Comme l'a fait remarquer le premier ministre canadien Justin Trudeau le mois dernier, le Canada joue un rôle important dans l'intensification des préparatifs de la guerre de l'OTAN contre la Russie, notamment en dirigeant un bataillon «déployé-avancé» en Lettonie. Le Canada a également appuyé le retrait de Washington du Traité sur les forces nucléaires à portée intermédiaire, qui permettra aux États-Unis de déployer des missiles intermédiaires à têtes nucléaires contre la Russie et la Chine.
Les élites dirigeantes américaine et canadienne planifient activement une confrontation stratégique et militaire directe avec leurs deux «concurrents stratégiques» dotés d'armes nucléaires. Cependant, comme indiqué plus haut, le forum d'Halifax de 2019 a surtout été une occasion pour proférer des menaces et multiplier les provocations envers la Chine.
Samedi dernier, Cindy McCain, la veuve du faucon proguerre américain, a présidé une cérémonie au cours de laquelle «le peuple de Hong Kong» a reçu le Prix John McCain pour service public. Emily Lau, ancienne législatrice de Hong Kong et leader du parti Pan-démocrate, pro-impérialiste et pro-américain, et l'activiste étudiant Figo Chan, ont accepté le prix en «leur nom».

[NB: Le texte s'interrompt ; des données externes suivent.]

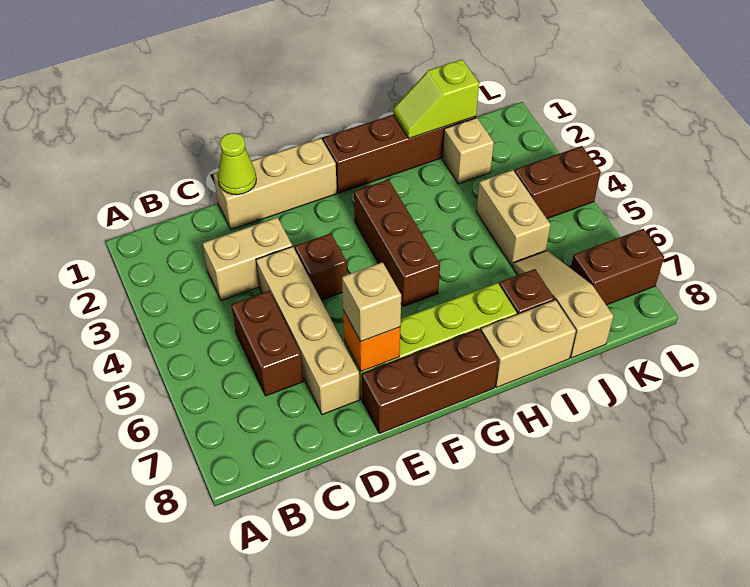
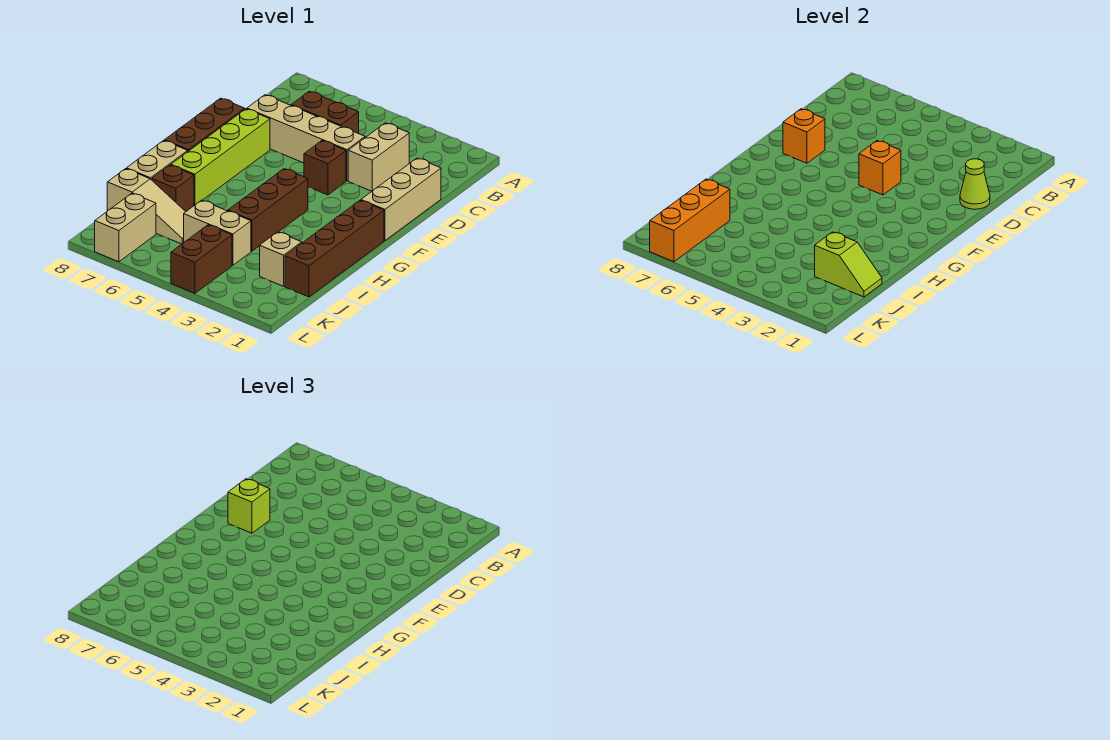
none -> orange brick E4 level 2
tan brick E7 level 3 -> lime brick E7 level 3
brown brick G3:G5 level 1 -> brown brick G4:I4 level 1
lime slope I1:J1 level 2 top J -> lime slope J1:J2 level 2 top 2
none -> orange brick J7:L7 level 2
brown brick K7:L7 level 1 -> tan brick K7:L7 level 1

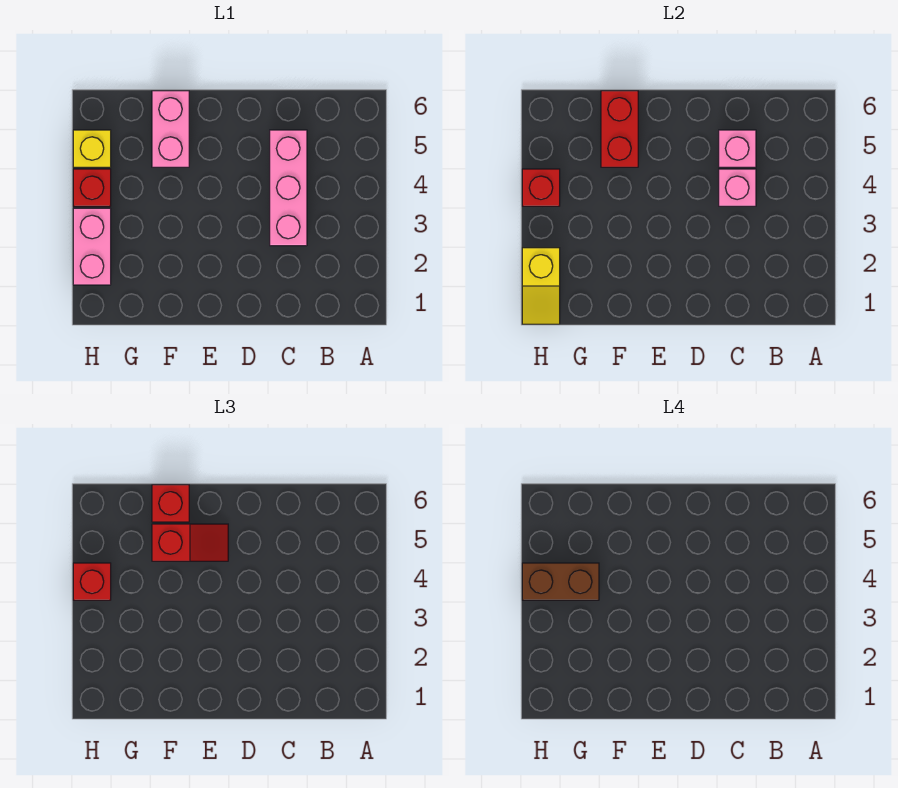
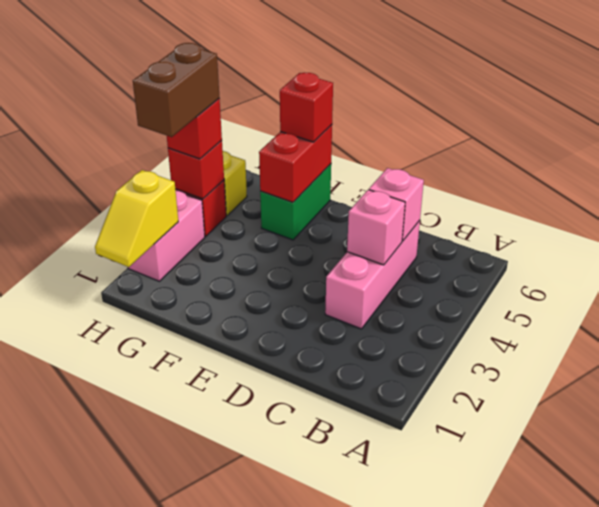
red slope E5:F5 level 3 top F -> none
pink brick F5:F6 level 1 -> green brick F5:F6 level 1
brown brick G4:H4 level 4 -> brown brick H3:H4 level 4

L'événement a démontré la collaboration de plus en plus ouverte entre les forces politiques de droite représentées par Lau – qui, en raison de l'absence d'une perspective socialiste, ont été en mesure d'exploiter les revendications démocratiques et sociales légitimes des travailleurs et des jeunes de Hong Kong – et les gouvernements impérialistes du Canada et des États-Unis.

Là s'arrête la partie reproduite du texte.